35

in C++ STL, there are two map, map and hashmap. Anyone know the main difference of them?

user496949
  • 83,087
  • 147
  • 309
  • 426

4 Answers4

57

map uses a red-black tree as the data structure, so the elements you put in there are sorted, and insert/delete is O(log(n)). The elements need to implement at least operator<.

hashmap uses a hash, so elements are unsorted, insert/delete is O(1). Elements need to implement at least operator== and you need a hash function.

martinus
  • 17,736
  • 15
  • 72
  • 92
44

hash_map uses a hash table. This is "constant" time in theory. Most implementations use a "collision" hash table. What happens in reality is:

  • It creates a big table
  • You have a "hash" function for your object that generates you a random place in the table (random-looking, but the hash function will always return the same value for your object) and usually this is the mod of the actual 32-bit (or 64-bit) hash value with the size of the table.
  • The table looks to see if the space is available. If so it places the item in the table. If not it checks if the element there is the one you are trying to insert. If so it is a duplicate so no insert. If not, this is called a "collision" and it uses some formula to find another cell and this continues until it either finds a duplicate or an empty cell.
  • When the table gets filled up too much it resizes. An efficient (in time) implementation will store all the original hash values together with the elements so it won't need to recalculate the hashes when it does this. In addition, comparing the hashes is usually faster than comparing the elements, so it can do this whilst searching to eliminate most of the collisions as a pre-step.
  • If you never delete anything it is simple. However deleting elements adds an extra complexity. A cell that had an element in it which has been deleted is in a different state from one that was just empty all along, as you may have had collisions and if you just empty it, those elements won't be found. So there is usually some "mark". Of course now when we want to reuse the cell, we still have to recurse down in case there is a duplicate lower down (in which case we can't insert in this cell), then remember to reuse the deleted cell.
  • The usual constraint is that your objects must be implemented to check for equality, but Dinkumware (or was it SGI) implemented theirs with operator< which might be slower but has the advantage of decoupling your elements and the type of associated container they can be stored in, although you still need a hash function to store in a hash.

The theory is that if you have a big enough table, the operations are constant time, i.e. it does not depend on the number of actual elements you have. In practice, of course, the more elements you have the more collisions occur.

std::map uses a binary tree. There is no need to define a hash function for an object, just strictly ordered comparison. On insertion it recurses down the tree to find the insertion point (and whether there are any duplicates) and adds the node, and may need to rebalance the tree so the depth of leaves is never more than 1 apart. Rebalancing time is relative to the depth of the tree too so all these operations are O(log N) where N is the number of elements.

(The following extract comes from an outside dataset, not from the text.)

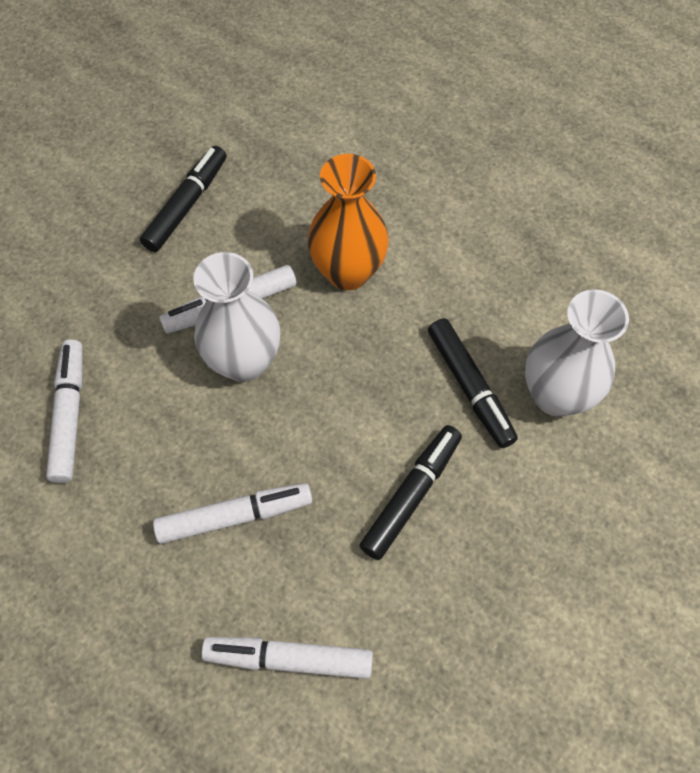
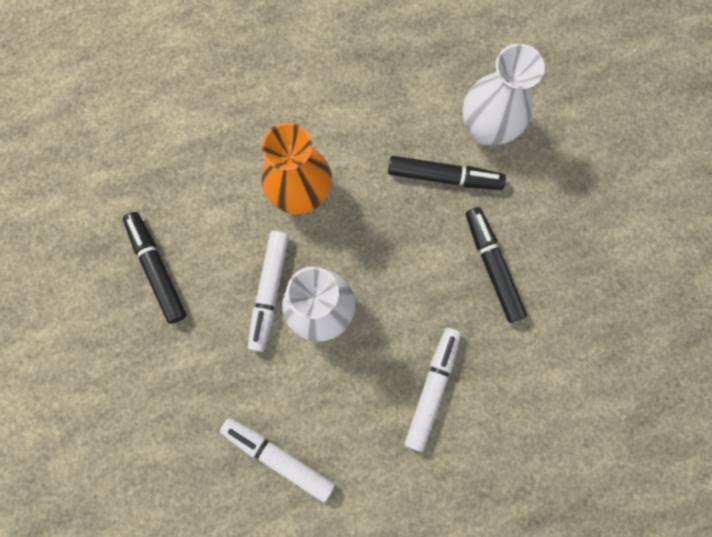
camera: 55 degrees left, 15 degrees up
(289, 658) = (548, 413): white marker -> none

The advantages of hash is the complexity The advantages of the tree is:

  • Totally scalable. It only uses what it needs, no need for a huge table or to pre-empt the size of the table, although hash may require less "baggage" per element than a tree.
  • No need to hash first, which for a good function can take longer than the comparisons would if the data set is not large.

One other issue with std::map is that it uses a single strictly-ordered comparison function whilst a "compare" function that returned -1, 0 or 1 would be a lot more efficient, particularly with the most commonly used key type, std::string, which already has this function implemented (it is char_traits::compare). (This inefficiency is based on the premise that to check that x==y, you check x<y and y<x so you do two comparisons. You would do this just once per lookup).

CashCow
  • 30,981
  • 5
  • 61
  • 92
  • On the last issue I brought up, a more efficient compare strategy for associative containers map and set might be std::compare or whatever returns -1, 0 or 1. A default version can be created that uses (a – CashCow Jul 06 '12 at 10:13
  • Note that because there were some vendors of STL who provided hash_map and they were not the same, when it was added to the c++ standard it was called unordered_map. – CashCow Jan 15 '14 at 09:39
8

map is a red-black tree, O(log(n)) access time. hash_map (which is not standard, however unordered_map will become standard) uses (conceptually) a hash of the key as an index in an array of linked lists, and therefore has a best-case access time of O(1) and a worst case of O(n).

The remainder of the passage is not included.